[GPU] Allow swizzle promotion for transpose linalg.generic producers (preshuffling prs 1/3) (#24086)
This PR is the first in a series of PRs meant to enable preshuffling for
scaled gemms.
Currently, operands to be swizzled are skipped when producing
SwizzleHintOps if their producer is a linalg::LinalgOp.
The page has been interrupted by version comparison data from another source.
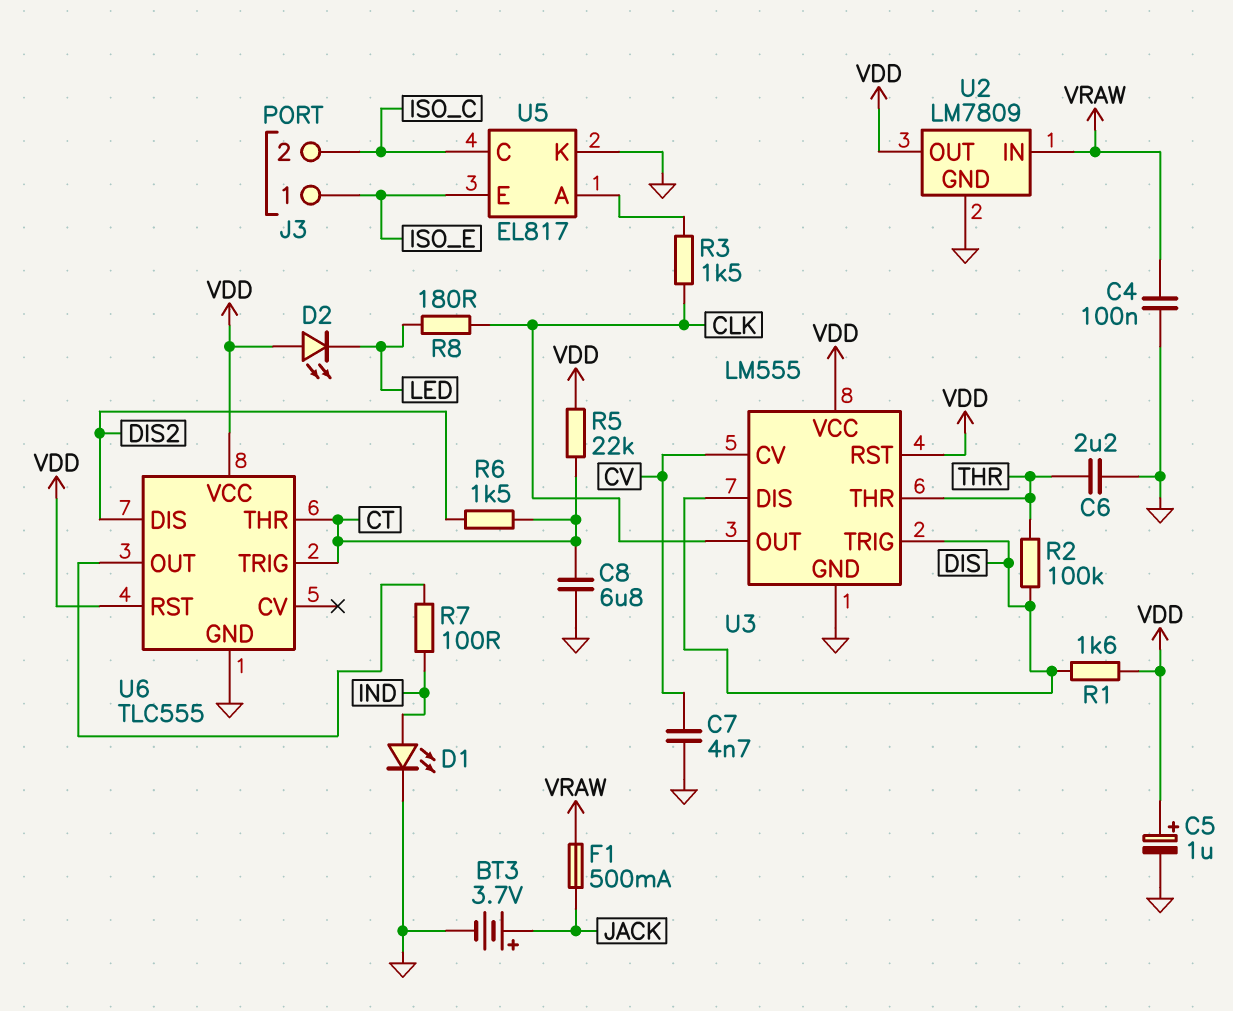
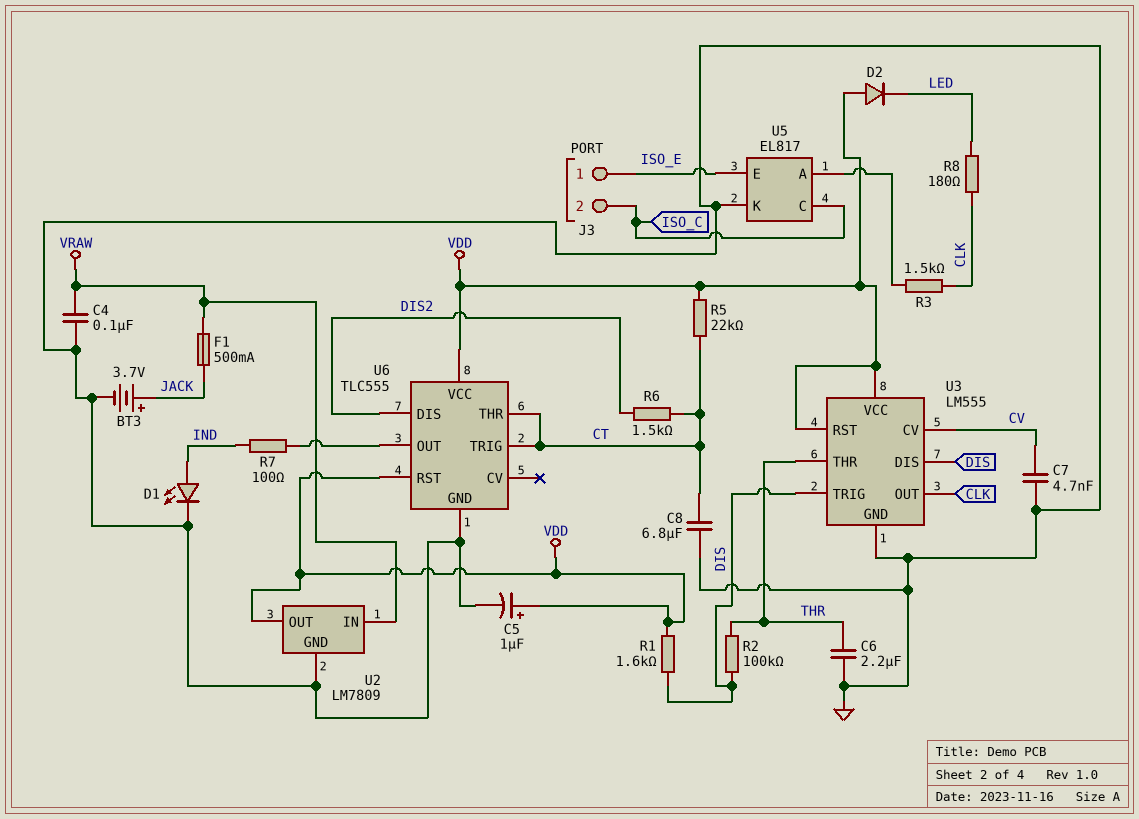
D2: LED (A VDD, K LED) -> diode (A VDD, K LED)

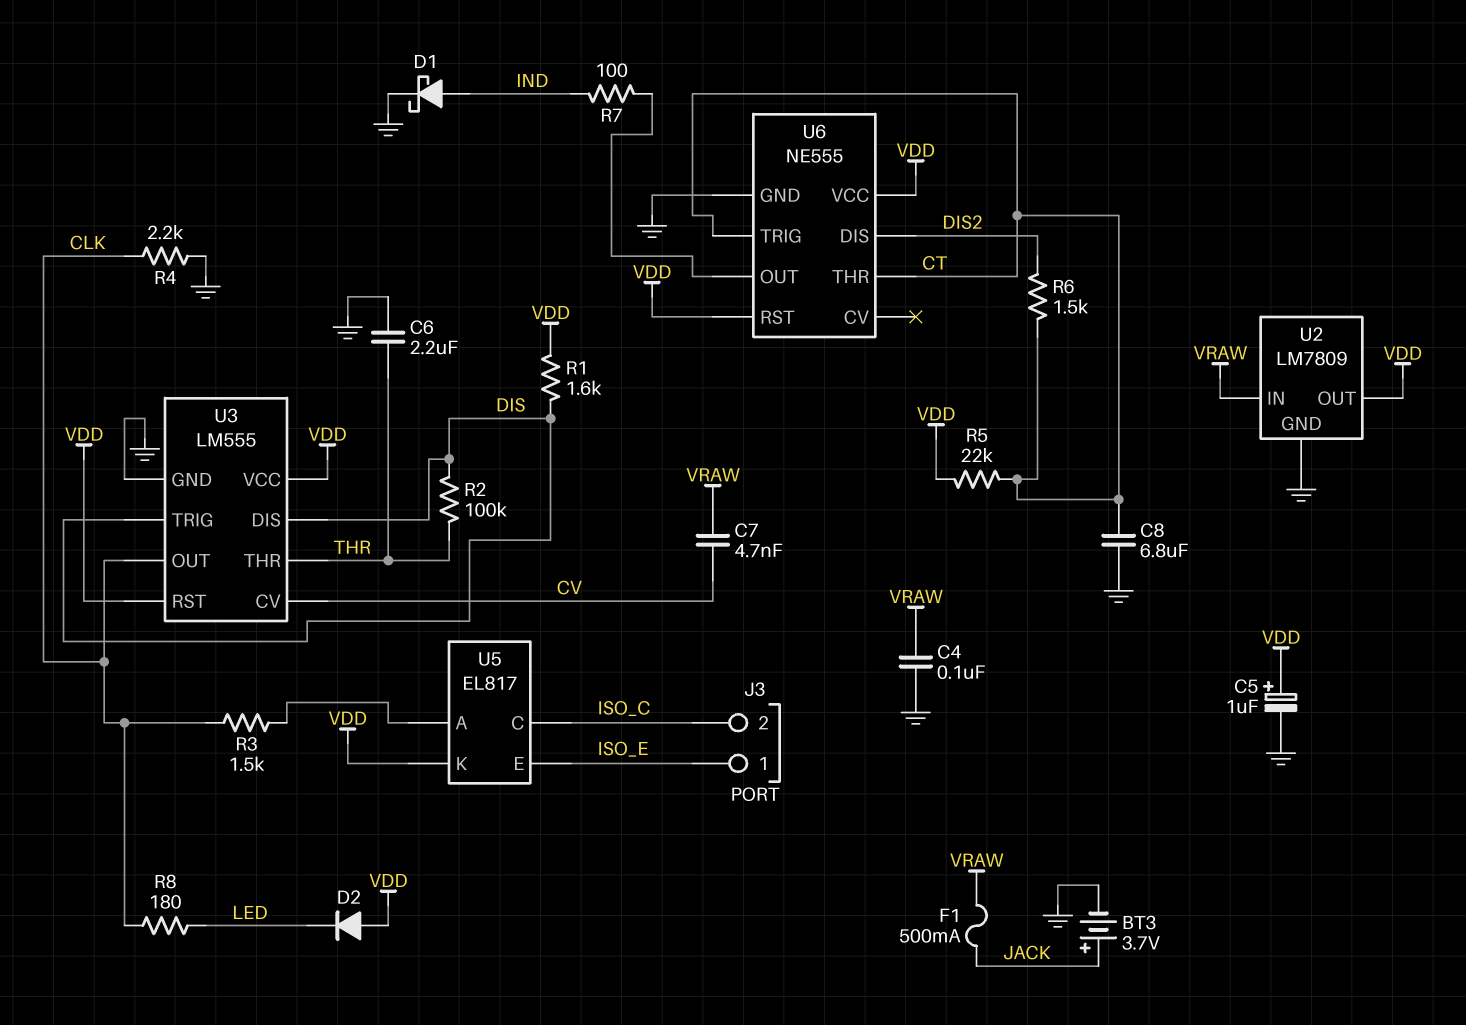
C7: 4.7nF (CV, GND) -> 4.7nF (CV, VRAW)
D1: LED (A IND, K GND) -> schottky (A IND, K GND)
R4: none -> 2.2k (CLK, GND)
U5 pin K: GND -> VDD
U6: TLC555 -> NE555

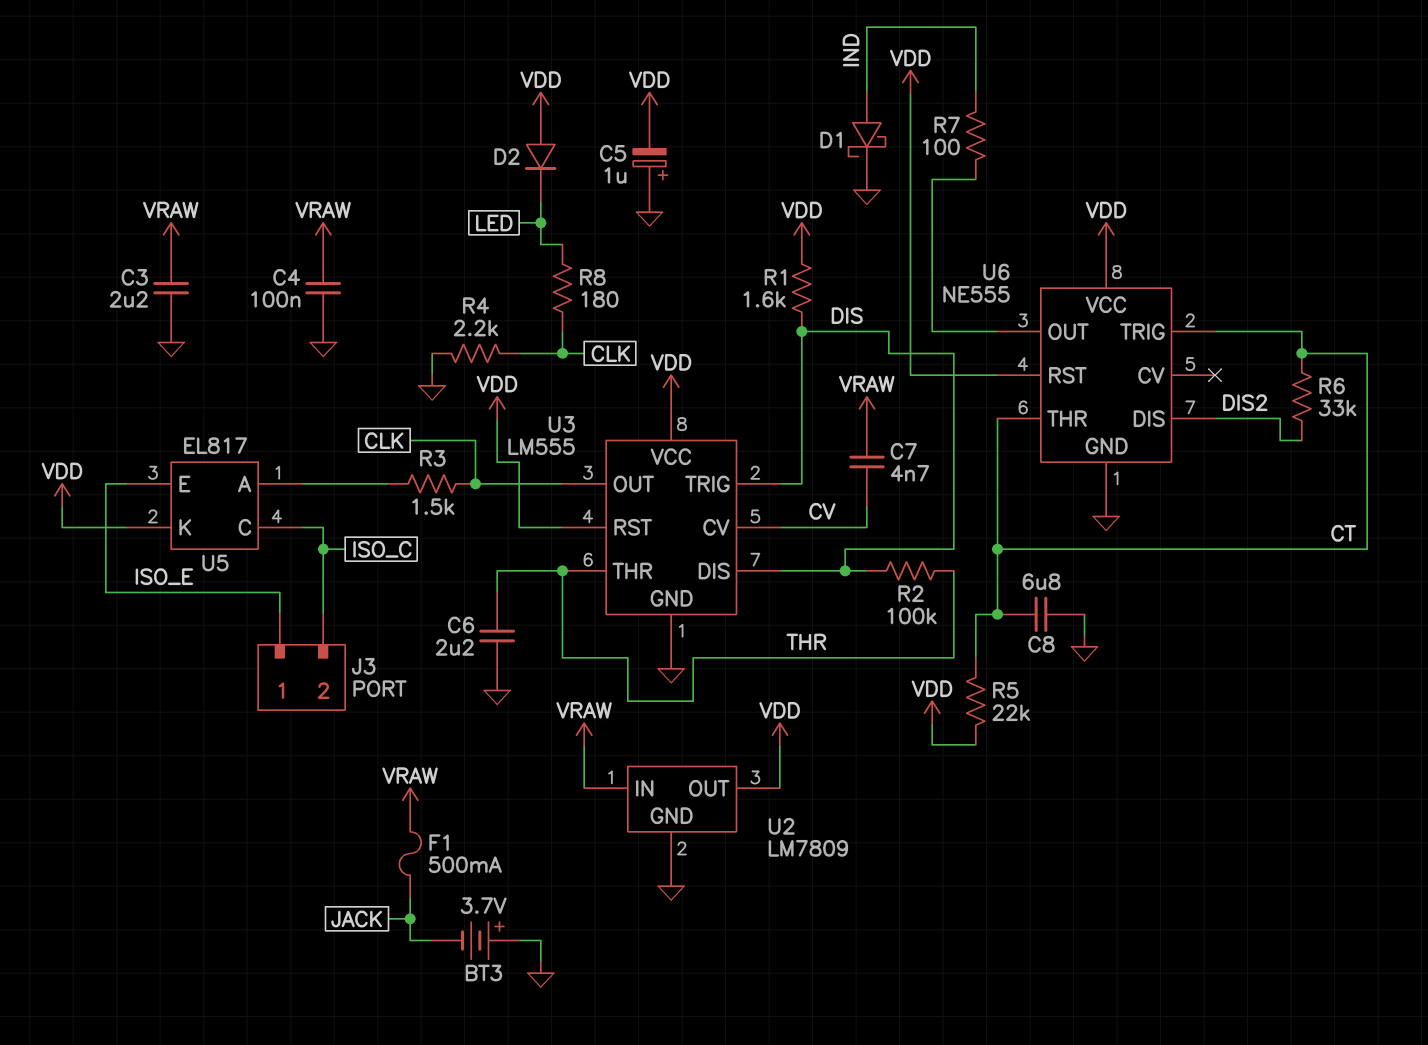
BT3: 3.7V (plus JACK, minus GND) -> 3.7V (plus GND, minus JACK)
C3: none -> 2.2uF (GND, VRAW)
C5: 1uF (plus VDD, minus GND) -> 1uF (plus GND, minus VDD)
R6: 1.5k (CT, DIS2) -> 33k (CT, DIS2)

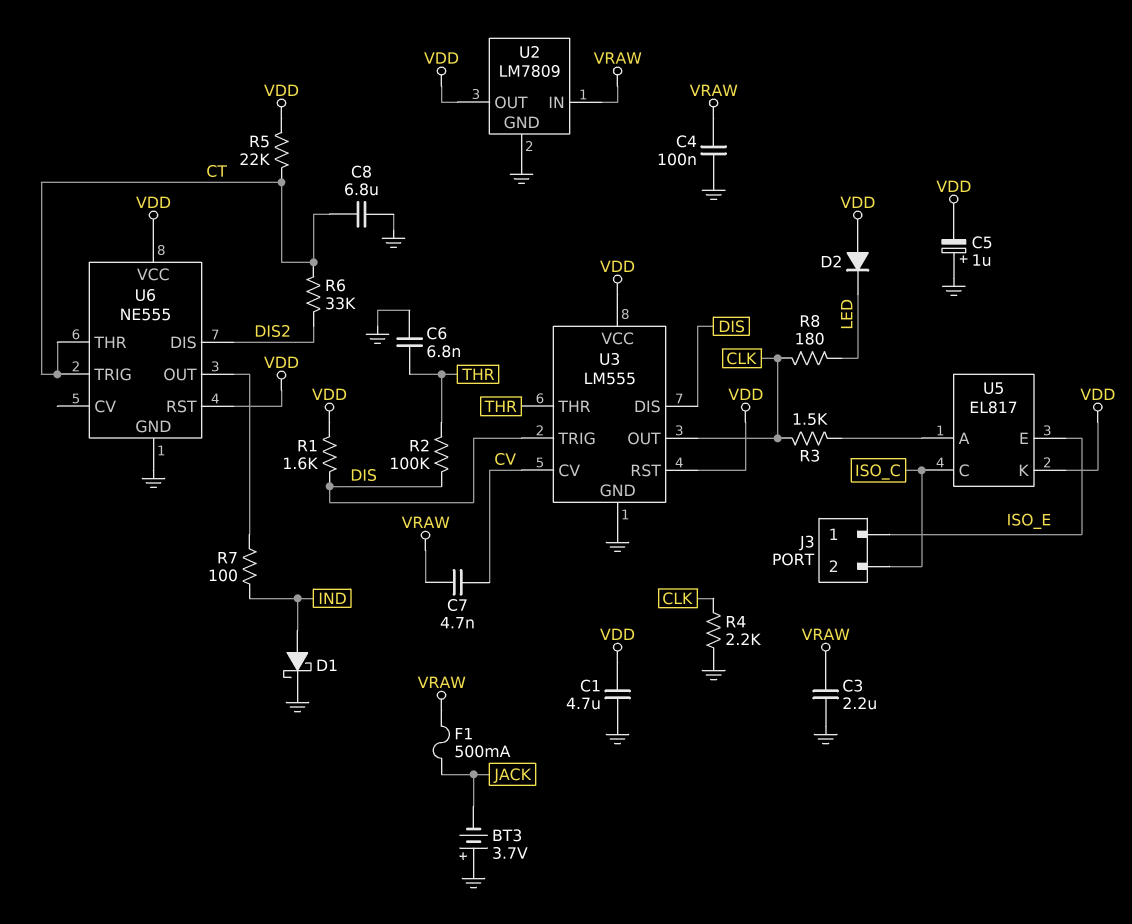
C1: none -> 4.7uF (GND, VDD)
C6: 2.2uF (GND, THR) -> 6.8nF (GND, THR)

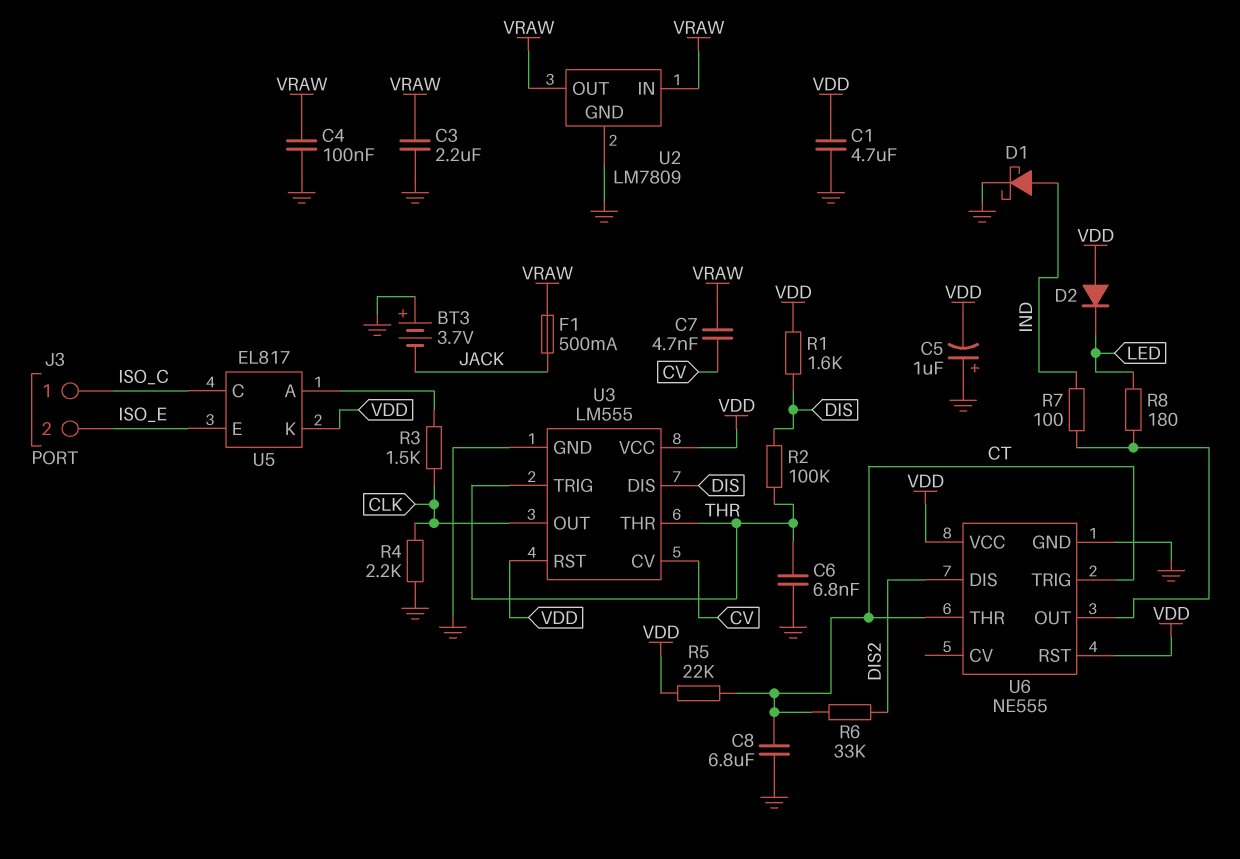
J3 pin 1: ISO_E -> ISO_C
J3 pin 2: ISO_C -> ISO_E
R8: 180 (CLK, LED) -> 180 (LED, U6/OUT)
U2 pin OUT: VDD -> VRAW
U3 pin TRIG: DIS -> THR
This means that
transpose linalg.generic ops feeding into a matmul with SwizzleOperand
promotion would never get XOR swizzle hints applied to their output
buffer.
This change adds an exception: transpose linalg.generic producers
(identified via linalg::isaTransposeOpInterface) no longer exit early.
For a GEMM dispatch where the transpose is folded into memory access,
this does not produce any extra allocations, bufferization correctly
recognizes that the `tensor.empty` associated to the TransposeOp and the
SwizzleHintOp are redundant and removes the copy.
Non-transpose linalg.generic producers continue to get the early return
with lowering_config annotation as before.
Made-with: Cursor
---------
Signed-off-by: Muzammiluddin Syed <muzasyed@amd.com>
diff --git a/compiler/src/iree/compiler/Codegen/Common/GPU/test/gpu_promote_matmul_operands.mlir b/compiler/src/iree/compiler/Codegen/Common/GPU/test/gpu_promote_matmul_operands.mlir
index 7b8fab4..faa208c 100644
--- a/compiler/src/iree/compiler/Codegen/Common/GPU/test/gpu_promote_matmul_operands.mlir
+++ b/compiler/src/iree/compiler/Codegen/Common/GPU/test/gpu_promote_matmul_operands.mlir
@@ -394,6 +394,104 @@
// -----
+#lowering_config_swizzle_transpose = #iree_gpu.lowering_config<{
+ promote_operands = [0, 1],
+ promotion_types = [
+ #iree_gpu.swizzle_operand<copy_config = #iree_gpu.derived_thread_config, swizzle = #iree_codegen.xor_shuffle<256, 32>>,
+ #iree_gpu.swizzle_operand<copy_config = #iree_gpu.derived_thread_config, swizzle = #iree_codegen.xor_shuffle<256, 32>>]}>
+
+#transpose_map = affine_map<(d0, d1) -> (d1, d0)>
+#identity_map = affine_map<(d0, d1) -> (d0, d1)>
+
+func.func @swizzle_operand_transpose_producer(
+ %a_transposed: tensor<64x32xf32>, %b: tensor<64x128xf32>) -> tensor<32x128xf32> {
+ %cst = arith.constant 0.000000e+00 : f32
+ %empty_a = tensor.empty() : tensor<32x64xf32>
+ %transpose_a = linalg.generic {
+ indexing_maps = [#transpose_map, #identity_map],
+ iterator_types = ["parallel", "parallel"]}
+ ins(%a_transposed : tensor<64x32xf32>) outs(%empty_a : tensor<32x64xf32>) {
+ ^bb0(%in: f32, %out: f32):
+ linalg.yield %in : f32
+ } -> tensor<32x64xf32>
+ %empty = tensor.empty() : tensor<32x128xf32>
+ %fill = linalg.fill ins(%cst : f32) outs(%empty : tensor<32x128xf32>) -> tensor<32x128xf32>
+ %mm = linalg.matmul {lowering_config = #lowering_config_swizzle_transpose}
+ ins(%transpose_a, %b : tensor<32x64xf32>, tensor<64x128xf32>)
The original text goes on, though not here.